Ora, dopo due anni di esperienza nei TJQ, lo leggo in modo decisamente più critico ma lo trovo comunque interessante.

Non entro nel merito di ciò che è scritto perchè sinceramente sono decisamente ignorante sull'argomento, ditemi voi cosa ne pensate:


Spoiler: show


Spunti per un approccio critico alla fisica dell'aspetto marziale del “taiji quan”
Di Marco Morena (Maggio 2003 articolo pubblicato sulla rivista ENERTAO)



Moltesono la ragioni per cui si iniziala pratica del taiji quan e, sebbene il taiji sia un'Arte Marziale, raramente questa e' la ragione principale per cui ci si avvicina ad esso.
Gia' dalla meta' negli anni 60 tra beat generation e hippies si iniziava a praticare il taiji.
In “Easy Rider” ad un certo punto si vede nettamente praticare una forma cosi' come nel mitico balletto in central park di “Hair” si vede chiaramente praticare Tui Sho.
Tutto cio' sulla scia del mitico risveglio giovanile della rivolta dei fiori e della fatasia al potere.
I giovani cercavano nuovi riferimenti e nuove frontiere ed il taiji entro' cosi' a far parte di tale fermento attraverso la stessa strada che porto' molti verso lo yoga , l'esperienza psichedelica e la ricerca di genuini significati della vita, che non fossero quelli precostituiti dettati dalla ipocrisia morale corrente.
Proprio relativamente a questo tipo di approccio e, diciamolo chiaramente, a questa “richiesta di mercato”, in occidente il taiji apparse come meditazione in movimento, yoga cinese, yoga in movimento o metditazione in movimento; tutte definizioni che tutt'ora vengono usate.
Il taiji in pratica costituiva una valida alternativa alle asanas dello yoga spesso veramente troppo estreme per l'occidentale medio dell'epoca, quando la ginnastica era solo un qualcosa per Marines a atleti olimpionici.
Tutto cio' quindi contribui' alla diffusione del taiji come pratica “salutistica”, a tal punto da far proliferare tutta una serie di scuole in cui non solo l'aspetto marziale non era insegnato o conosciuto ma neppure si era a conoscenza che quei movimenti lenti potessero avere qualcosa a che fare con una qualche forma di combattimento.
L'obbiettivo dell'epoca infatti era l'espansione della coscienza ed il taiji era un metodo con il quale si riusciva a percepire in poco tempo il flusso del Chi, si aveva cioe' la percezione sensoriale di un qualcosa che esulava dall'esperienza quotidiana senza dover ricorrerre all'esperienza psichedelica.
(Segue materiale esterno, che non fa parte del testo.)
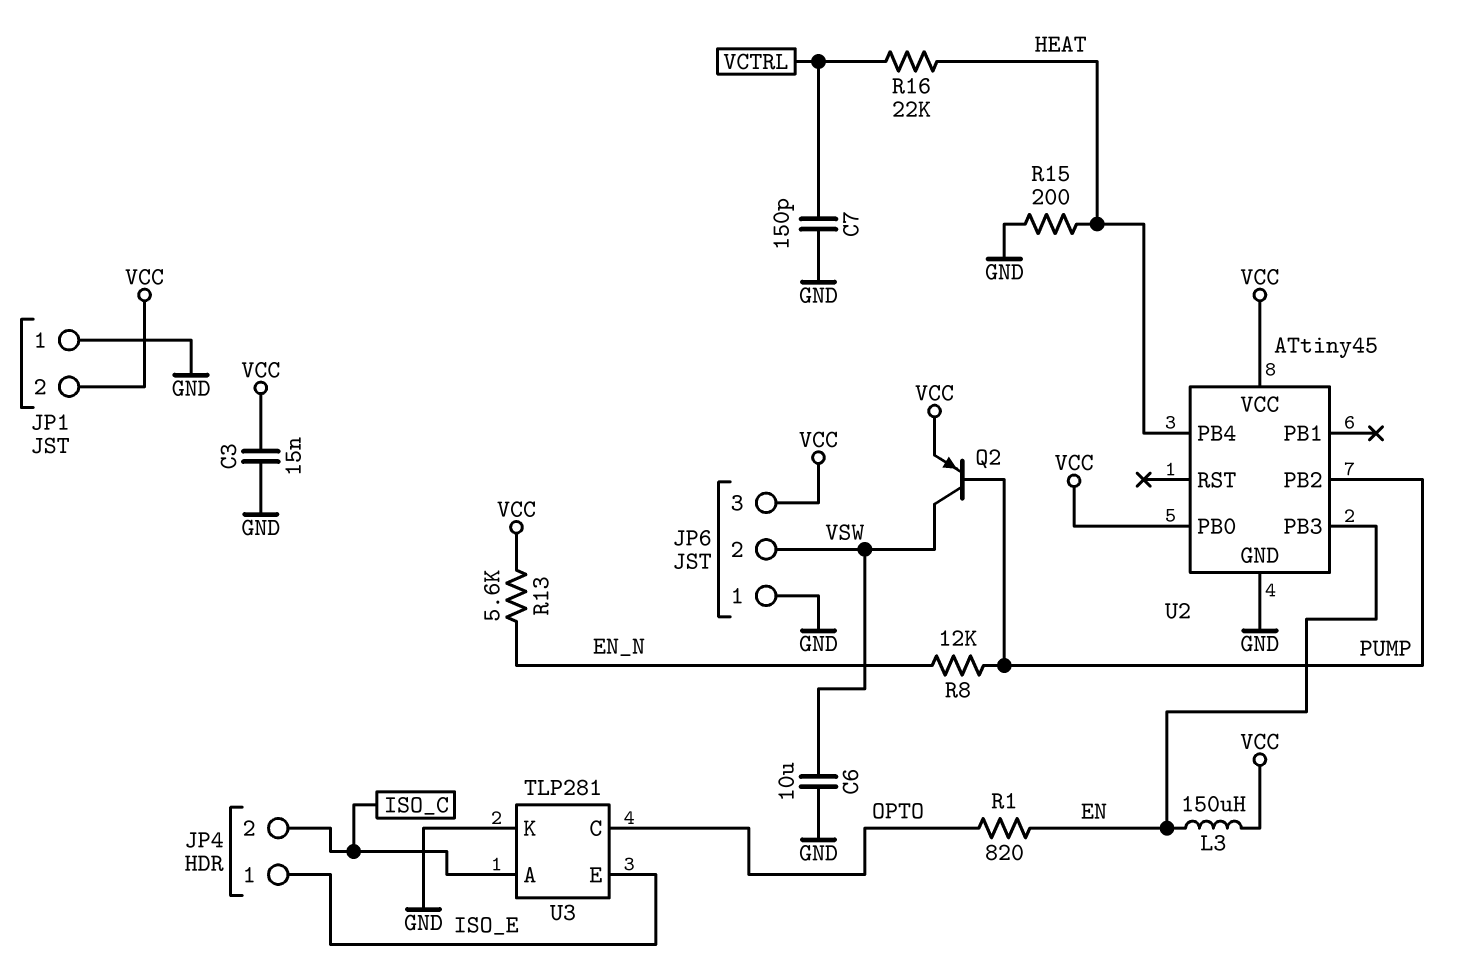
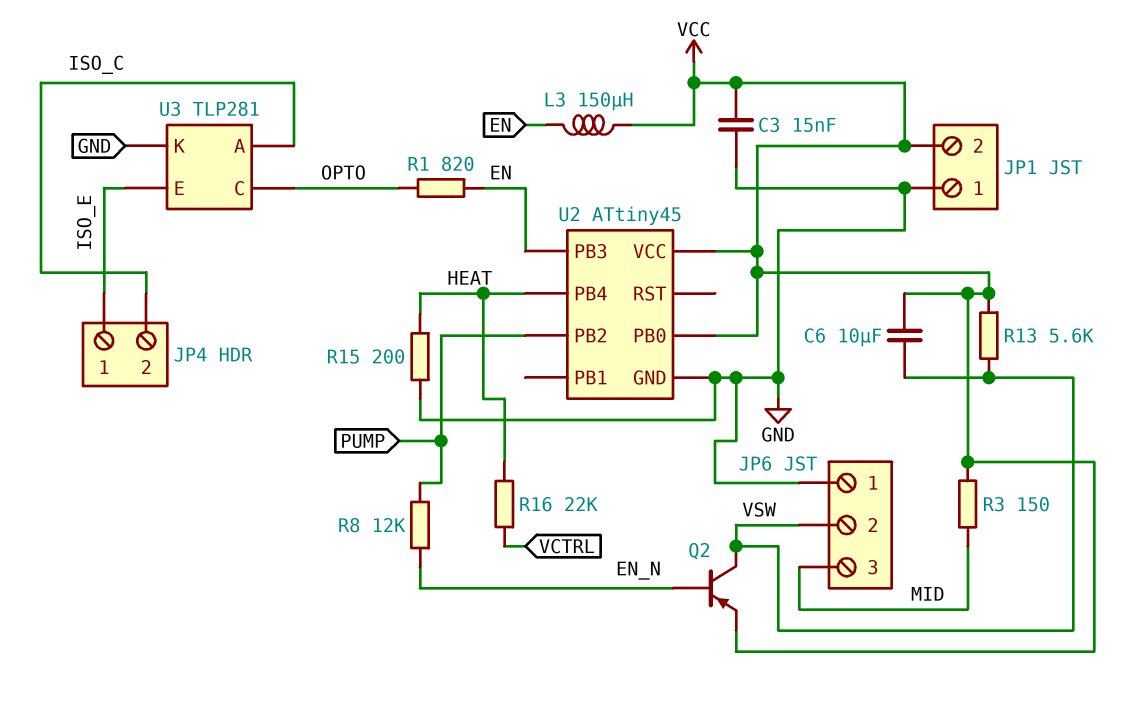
C6: 10uF (GND, VSW) -> 10uF (VCC, VSW)
C7: 150pF (GND, VCTRL) -> none
JP6 pin 3: VCC -> MID
Q2: PNP (B PUMP, C VSW, E VCC) -> PNP (B EN_N, C VSW, E VCC)
R3: none -> 150 (MID, VCC)
R13: 5.6k (EN_N, VCC) -> 5.6k (VCC, VSW)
In altre parole permetteva di entrare in risonanaza con l'universo in maniera naturale , con meno sforzo che con lo yoga e senza rischare la proprio incolumita'
psichica con pratiche alla Tomithy Leary o alla Castaneda.
A tal proposito e' veramente interessante leggere i primi libri publicati da occidentali sull'argomento, emanano tutti il profumo della scoperta di un qualcosa di eccezionale.
In effetti pero' il taiji era arte marziale, in Italia Grant Muradoff iniziava a diffonderlo e scriveva libri e articoli su questa arcana pratica lenta di lunga vita che era “un'arte marziale”
All'epoca c'erano i film di Bruce lee, qualche palestra di Karate, di Judo, di JuJitzu (detto anche “la lotta giapponese”), si sentiva parlare di AIKIDO e sull'onda del cinema di Honk Kong il mondo si era riempito di improvvisatori spesso istruitisi direttamente al cinema gurdando lo stesso film per tutti e tre gli spettacoli di seguito con lo stesso biglietto.
Nonostante cio' pero nelle scuole serie si praticava in maniera dura e rigida, e anche se si parlava di Ki, Kiai e Hara (tan tien), ben pochi in pratica sapevano effettivamente di cosa stesse parlando.
Sembrerebbe quindi che la pratica del taiji in maniera non marziale sia un qualcosa di
squisitamente occidentale invece non e' affatto cosi'.
Questa tipo di “deviazione” e' proprio insito nella storia del taiji ed in particolare con la nascita dello stile Yang, quando Yang Lu Chan si trasferi' a Pechino e capi' che modificando e ammorbidendo lo stile duro imparato della famiglia Chen avrebbe potuto far breccia nell'alta borghesia . Come poi fu e come ulteriormente fece Yang Chen Fu suo nipote.
Ma Yang Lu Chan si trasferi' a Pechino perche' aveva ucciso un uomo. Un maestro lo aveva sfidato avendo poi la peggio cosi' che egli dovette cambiare aria e rifugiarsi a Pechino dove oltre ad avere successo come insegnante con la borghesia e nobilta' dell'epoca (a cui poco piaceva prendere pugni e sudare) divenne istruttore della guardia imperiale. E non e' che si diventasse istruttore delle gurdie imperiali insegnando alle guardie “la meditazione in
movemento”.
Il taiji e' pertanto nella sua originale e piu' genuina accezione un'arte marziale. E come tale atta (scusate la crudezza) ad uccidere. Probabilmente molto piu' di altre arti marziali piu' esterne tenendo conto del fatto che ci si focalizza ad ottenere effetti nella struttura interna del corpo di un eventuale avversario (organi e circolazione del Chi) e non a causare contusioni o
abrasioni. In ogni applicazione le mani vanno messe e orientate sul corpo dell'avversario in maniera tale da distruggerne la connessione usando tecniche di Chin Na e ,Din Mak o in maniera piu' elegante sradicandolo.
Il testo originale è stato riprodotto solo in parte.